Merkel toma las riendas de su cuarta legislatura

Las investiduras en noviembre de 2005, octubre de 2009 y diciembre de 2013. :: reuters/
Las investiduras en noviembre de 2005, octubre de 2009 y diciembre de 2013. :: reuters

El Bundestag respalda a la canciller en una votación más ajustada de lo que se preveía y seguida por el silencio

JUAN CARLOS BARRENA BERLÍN.

Ni muestras de júbilo, ni aplausos. Un inesperado e incómodo silencio sepulcral que duró varios segundos siguió al anuncio de la reelección de Angela Merkel como canciller alemana por parte del presidente del Bundestag, Wolfgang Schäuble, hasta hace unos meses ministro de Finanzas. De los 692 votos emitidos por los diputados del Parlamento federal, apenas 364 fueron para Merkel, 35 menos de los 399 que suman los partidos de la gran coalición y tan solo nueve por encima de la mayoría absoluta.

Ni la oposición esperaba que el resultado fuera tan ajustado y la Cámara tardó en reaccionar antes de felicitar a la líder de los conservadores alemanes, los cristianodemócratas y los socialcristianos bávaros (CDU/CSU). Aunque el voto es secreto, para los analistas está claro que no solo algunos diputados socialdemócratas (SPD), los socios menores de la gran coalición, negaron su apoyo a Merkel, sino también parlamentarios de sus propias filas.
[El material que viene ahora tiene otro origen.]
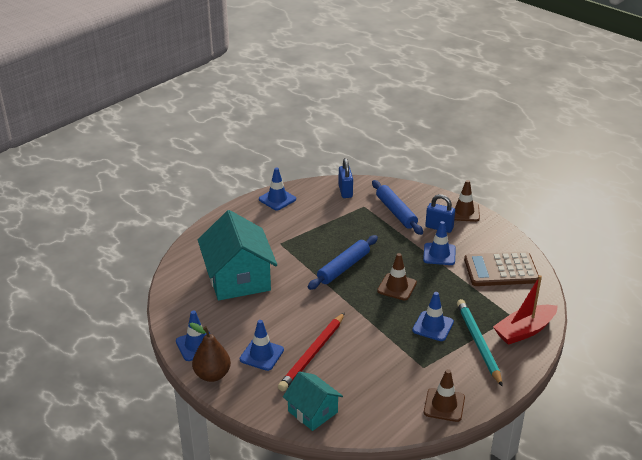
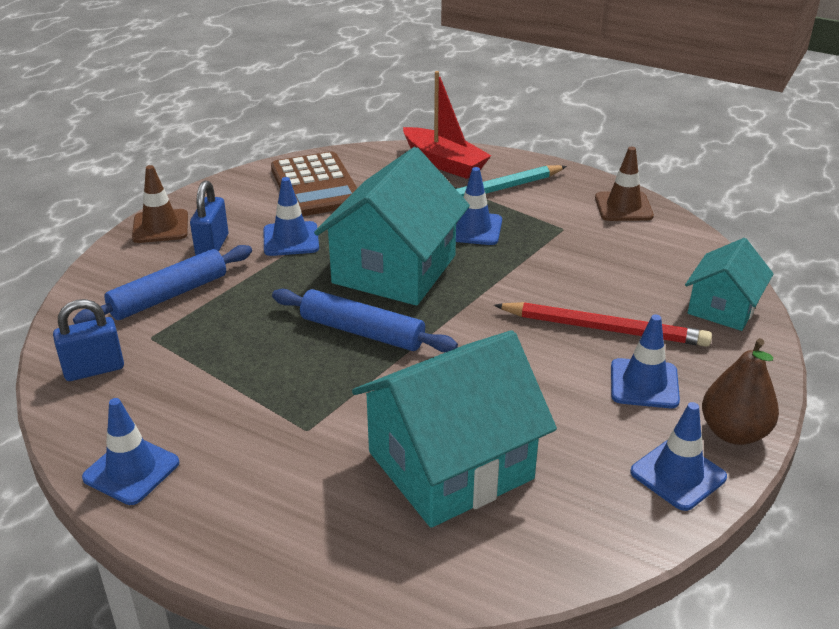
camera: 105 degrees left, 0 degrees up
(397, 287) = (394, 269): brown traffic cone -> turquoise house

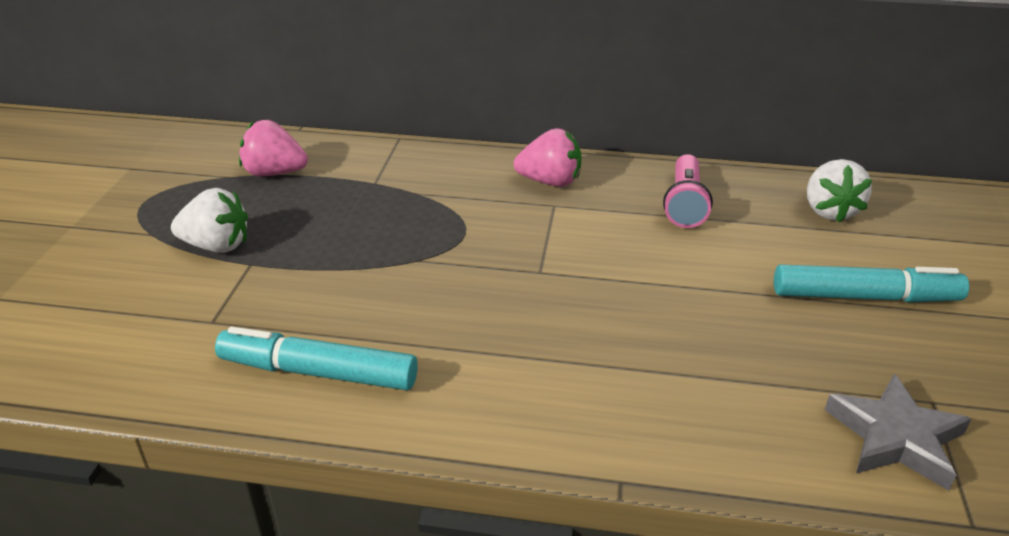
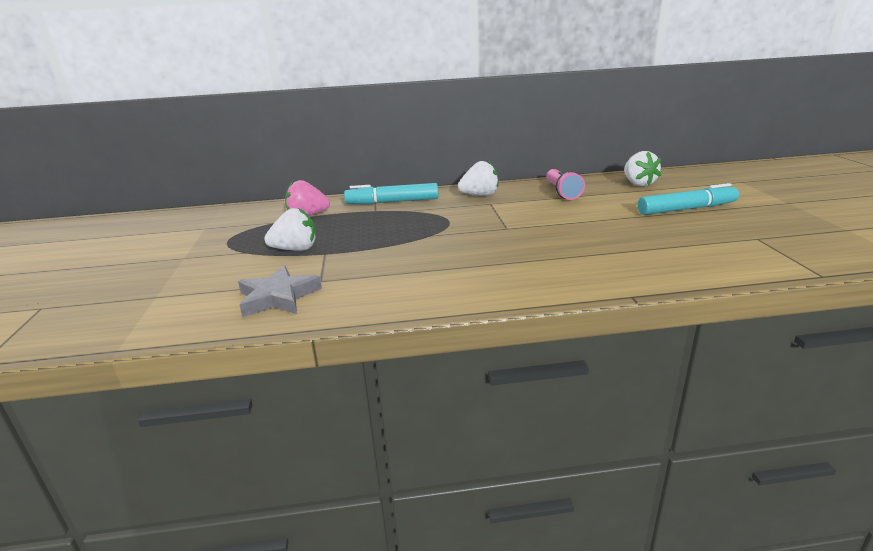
camera: 15 degrees left, 10 degrees down
(318, 372) = (411, 288): turquoise marker -> turquoise marker (392, 202)
(550, 182) = (480, 195): pink strawberry -> white strawberry
(895, 437) = (753, 253): grey star -> grey star (278, 297)

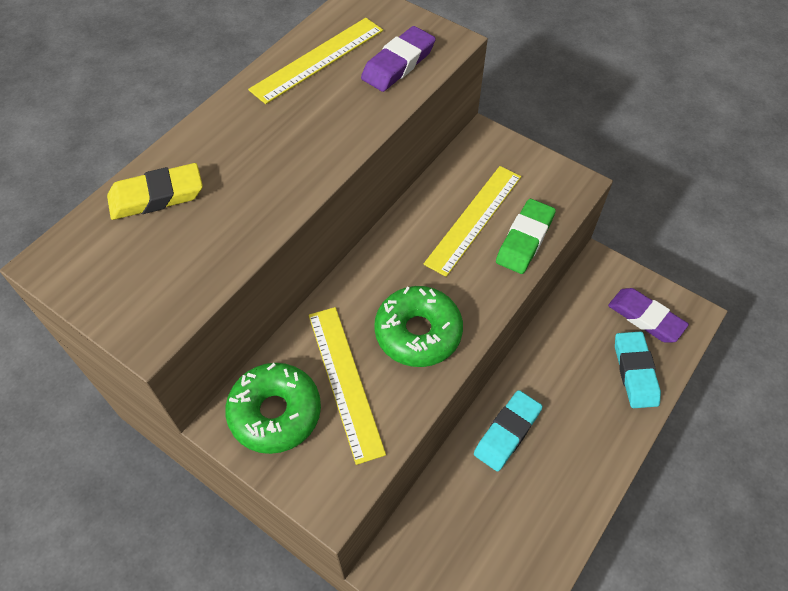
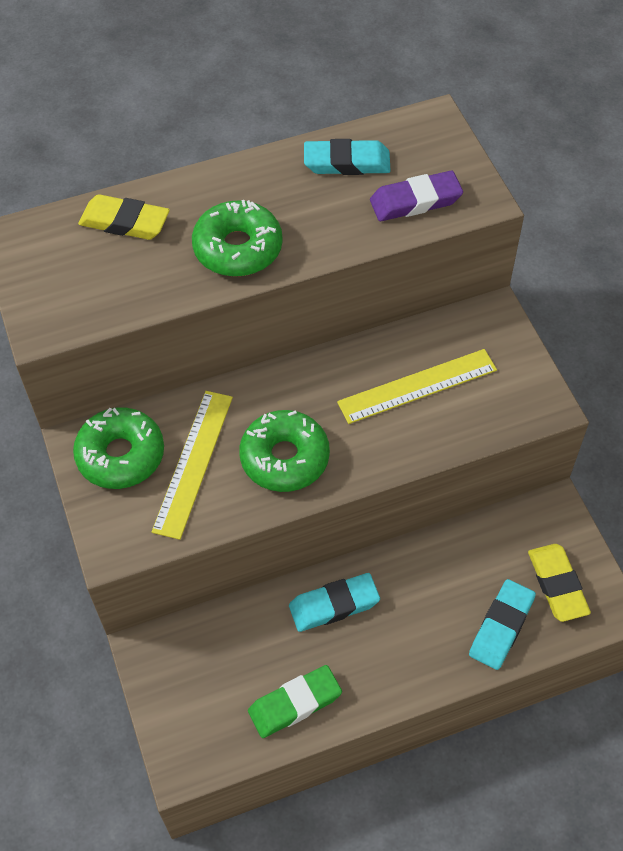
camera: 35 degrees right, 0 degrees up
(281, 168) = (238, 248): none -> green donut
(318, 60) = (347, 162): yellow ruler -> turquoise eraser
(524, 239) = (449, 430): green eraser -> green eraser (295, 703)
(645, 318) = (557, 585): purple eraser -> yellow eraser

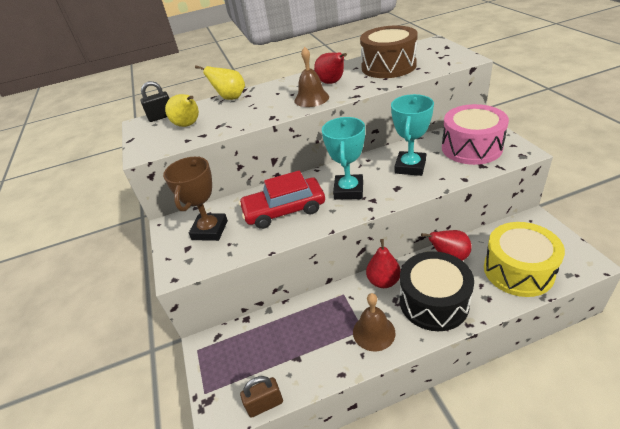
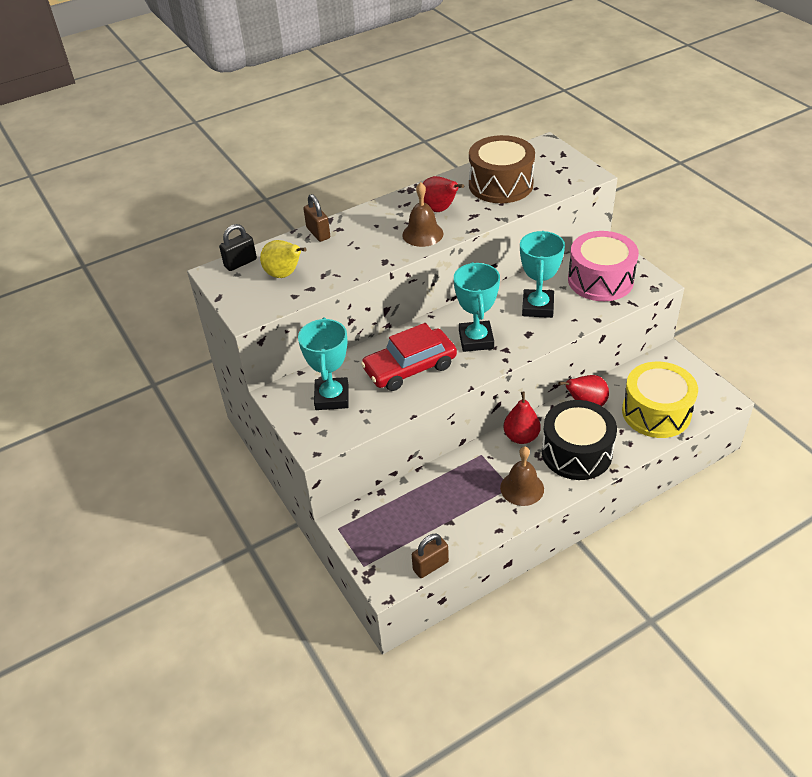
camera: 15 degrees left, 5 degrees up
(210, 230) = (332, 397): brown trophy -> turquoise trophy
(230, 98) = (318, 233): yellow pear -> brown padlock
El presidente de la CSU y ministro del Interior, Horst Seehofer, negó una disidencia interna, pero lo confirmó en parte al decir que «alguno puede estar insatisfecho al no haber sido nombrado secretario de Estado y otro igual está molesto con el cambio energético». La recién elegida secretaria general de la CDU, Annegret Kramp-Karrenbauer, habló de «un arranque fluido» de la legislatura, aunque preguntada por el ajustado resultado de la votación se le escapó un «cuando se llevan ya doce años gobernando...». Como si quisiera justificar que alguno puede estar harto de aguantar a Merkel, que encadena ya su cuarto mandato, una marca que solo han rebasado los también cristianodemócratas Konrad Adenauer, primer canciller de la posguerra, y Helmut Kohl, padre de la reunificación nacional y padrino político de su sucesora.

La disidencia en las propias filas, en cualquier caso, es habitual en las elecciones del jefe del Gobierno germano por parte de la Cámara baja. A Merkel le negaron el voto en 2005 en su primera legislatura 51 diputados de la gran coalición, en la segunda, iniciada en 2009 y que gobernó con los liberales (FDP), fueron nueve y en la tercera en 2013, también de gran coalición, sumaron 42.

A Merkel no pareció importarle y se la veía satisfecha. Quizás porque por primera vez su familia más cercana acudió al completo a la tribuna de visitantes. Estuvieron, entre otros, su madre, Herlind Kasner, y su marido, el científico Joachim Sauer, que nunca hasta ayer había ido al Parlamento a ver a su esposa jurar el cargo, priorizando siempre su labor investigadora. Y tras el breve susto al conocerse el resultado de la votación, la rutina política acabó borrando ese momento. Los diputados se pusieron en pie, aplaudieron a la elegida, le entregaron ramos de flores y hubo felicitaciones personales y apretones de manos.

Reunión con los ministros

Hasta el propio Martin Schulz, el dimitido presidente del SPD y fracasado rival electoral, acudió a dar la enhorabuena a la líder conservadora. Luego fue todo mecánico y rutinario. Merkel se desplazó al palacio de Bellevue a recibir el diploma con su nombramiento de manos del presidente federal, Frank Walter Steinmeier, y regresó al hemiciclo para jurar el cargo. Seguidamente hicieron lo mismo los quince miembros de su gabinete, que a media tarde celebraron ya con la canciller su primer Consejo de Ministros.

Merkel hizo tras su elección un llamamiento al consenso y la unidad en la UE en una entrevista con la primera cadena alemana ARD. Y mientras habló vagamente de «capacidad de futuro» o «reparto sin nuevo endeudamiento» al citar los primeros objetivos de su gabinete, fue precisa al referirse a la ultraderecha de la Alternativa para Alemania (AfD). «Nuestra meta es resolver los problemas de las personas que han votado a ese partido por protesta», dijo la canciller al asegurar que trabajará para «expulsarlos del Bundestag».

La canciller se mostró igualmente partidaria de la deportación consecuente de los peticionarios de asilo que sean rechazados y afirmó que «se trata de imponer la ley y el orden en Alemania». No quiso revelar si esta será su última legislatura y ante las insistencias señaló: «Ya me conocen. Solo doy respuestas cuando lo considero necesario».